I would love an alternative that is reasonably simple to implement. I dislike having to handle raw bits.
Author here. As other commenters are saying, the Pytorch JIT and torchscript might be your friend here.
Alternatively, there are some quite fast OSS libraries for object detection. Nvidia's retinanet will export to a TensorRT engine which can be used with DeepStream.
Quite often, people seem to overestimate the performance overhead Python brings (one can take the PyTorch C++ extension example (LLTM) and create a 1-1 LibTorch implementation to see a ~10% speedup or so).
But Paul's situation is multithreaded and his analysis has numbers that seem to indicate that something is up with the GIL. We know is a limitation in multithreaded PyTorch due to any Tensor creation at the Python level needing the GIL and these models typically creating quite a few of them.
It's always easier to know how the performance impact of something is when you have an experiment removing the bits. Maybe the using the JIT or moving things to C++ gives us that, I look forward to seeing a sequel.
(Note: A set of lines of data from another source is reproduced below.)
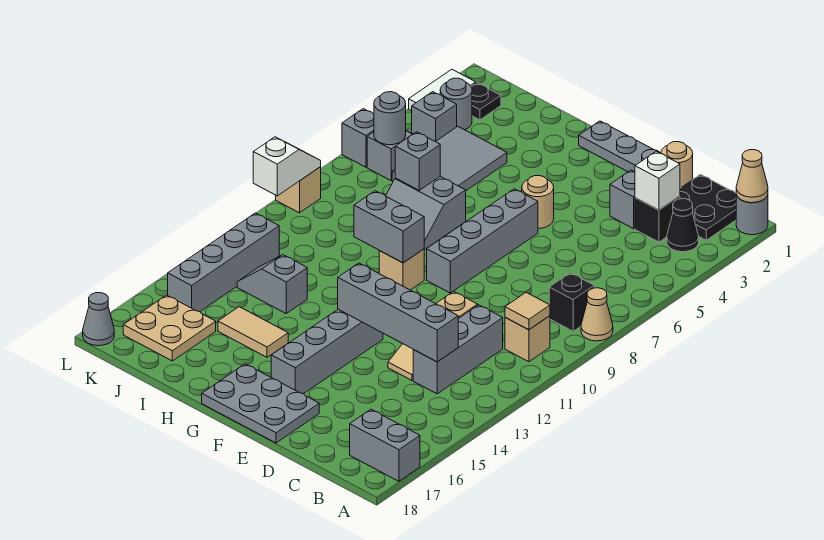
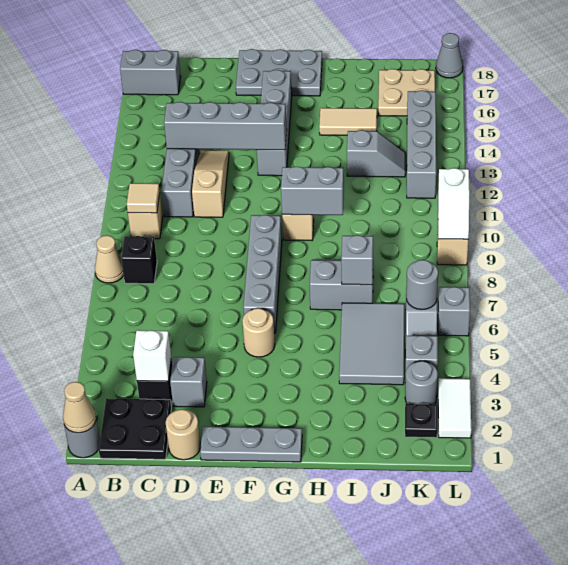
black cone B3 level 1 -> none

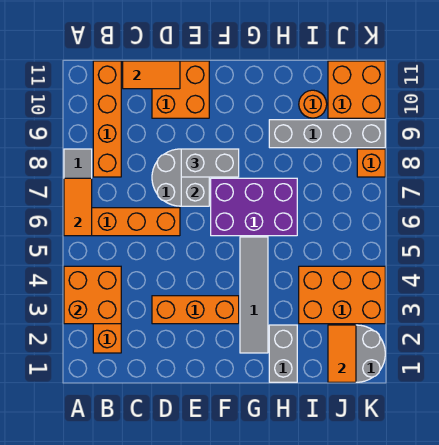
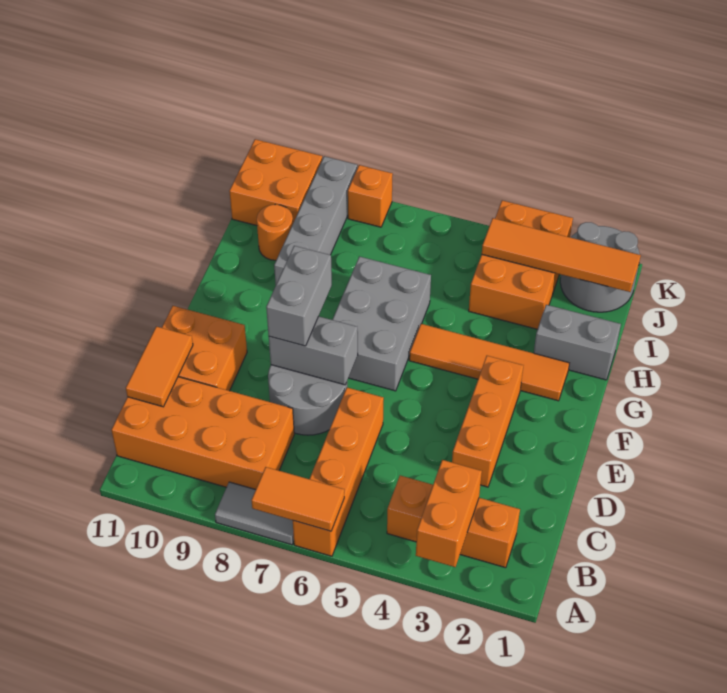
orange brick A3:B4 level 2 -> orange brick A3:B3 level 2
orange brick B8:B11 level 1 -> orange brick B8:C11 level 1
purple brick F6:H7 level 1 -> grey brick F6:H7 level 1
grey tile G2:G5 level 1 -> orange tile G2:G5 level 1
orange tile J1:J2 level 2 -> orange tile J1:J4 level 2

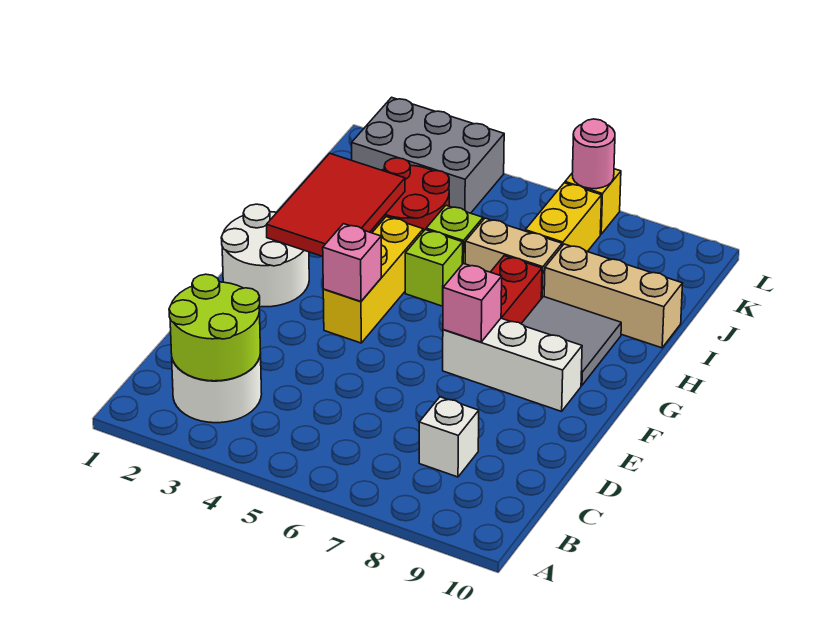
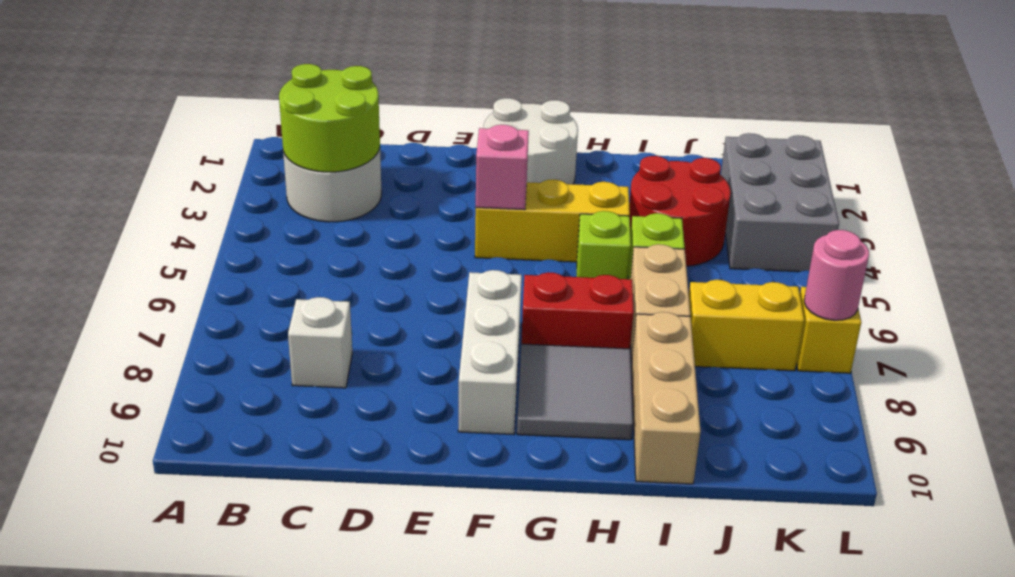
pink brick F7 level 2 -> none
red tile G2:I3 level 2 -> none

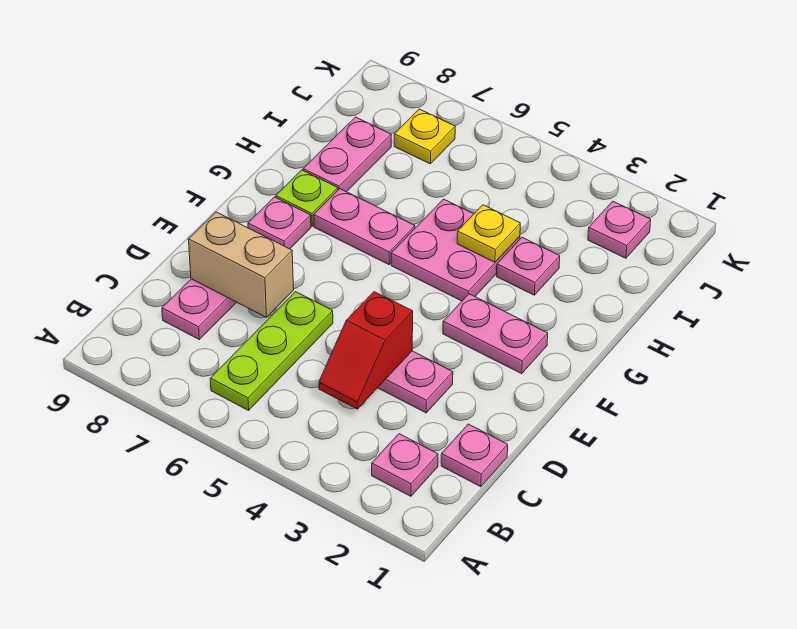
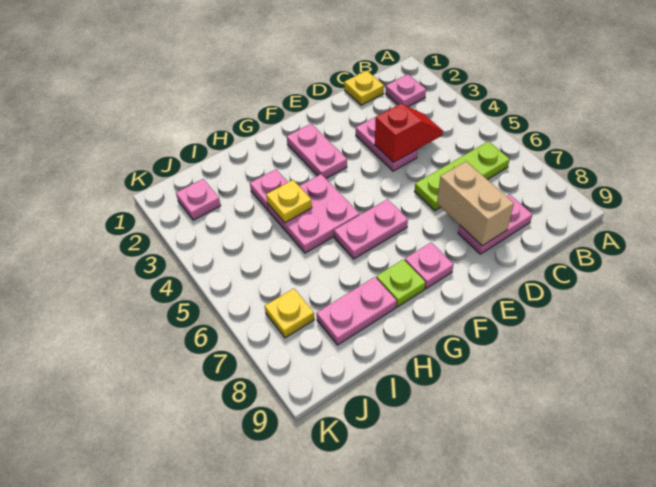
pink plate C1 level 1 -> yellow plate C1 level 1
pink plate G6:G7 level 1 -> pink plate F6:G6 level 1

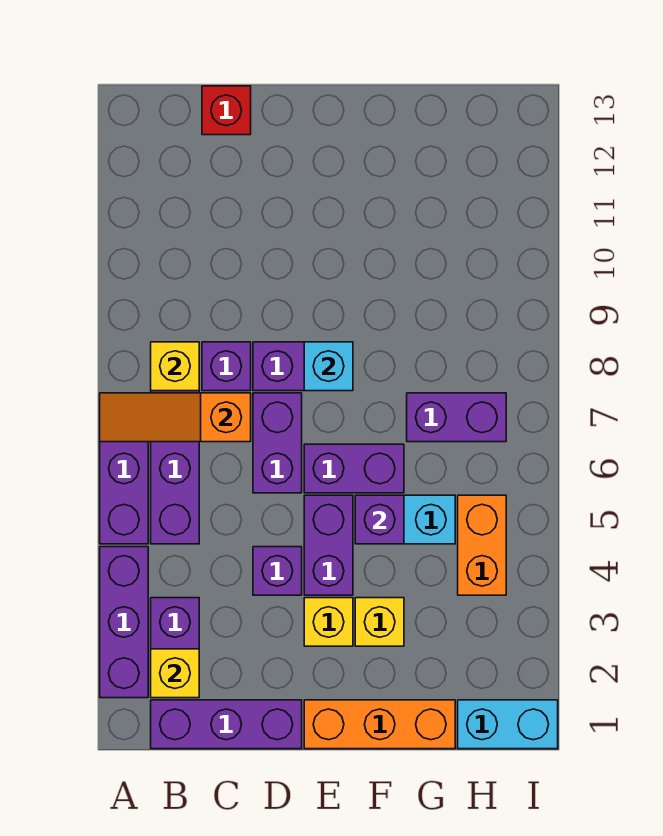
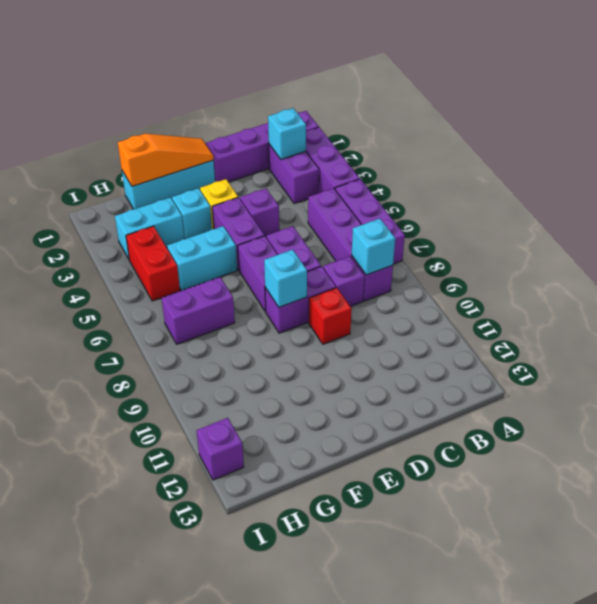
orange slope A7:C7 level 2 top C -> orange slope E1:G1 level 2 top G
purple brick B1:D1 level 1 -> purple brick A1:D1 level 1
yellow brick B2 level 2 -> cyan brick B2 level 2
yellow brick B8 level 2 -> cyan brick B8 level 2
red brick C13 level 1 -> red brick D9 level 1
orange brick E1:G1 level 1 -> cyan brick E1:G1 level 1
purple brick E6:F6 level 1 -> purple brick E6:E7 level 1
yellow brick F3 level 1 -> cyan brick F3 level 1
purple brick F5 level 2 -> purple brick I12 level 1
cyan brick H1:I1 level 1 -> cyan brick G3:H3 level 1
orange brick H4:H5 level 1 -> red brick H4:H5 level 1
The advantage of involving something like TensorRT or TVM is that they'll apply holistic optimizations - they may eliminate writing to memory and reading back (which would not show as underutilized GPU, but can be a big win, see e.g. the LSTM speedup with the PyTorch JIT fuser). The current disadvantage of TVM is that TVM currently is a bit of an all-or-nothing affair, so you can't give it a JITed model and say "optimize the bits that you can do well". TensorRT with TRTorch is a bit ahead there.
Of course, PyTorch itself is getting better too, with the new profiling executor and new fusers for the PyTorch JIT, so we might hope that you can have good perf for more workloads with just PyTorch.
I would love an alternative that is reasonably simple to implement. I dislike having to handle raw bits.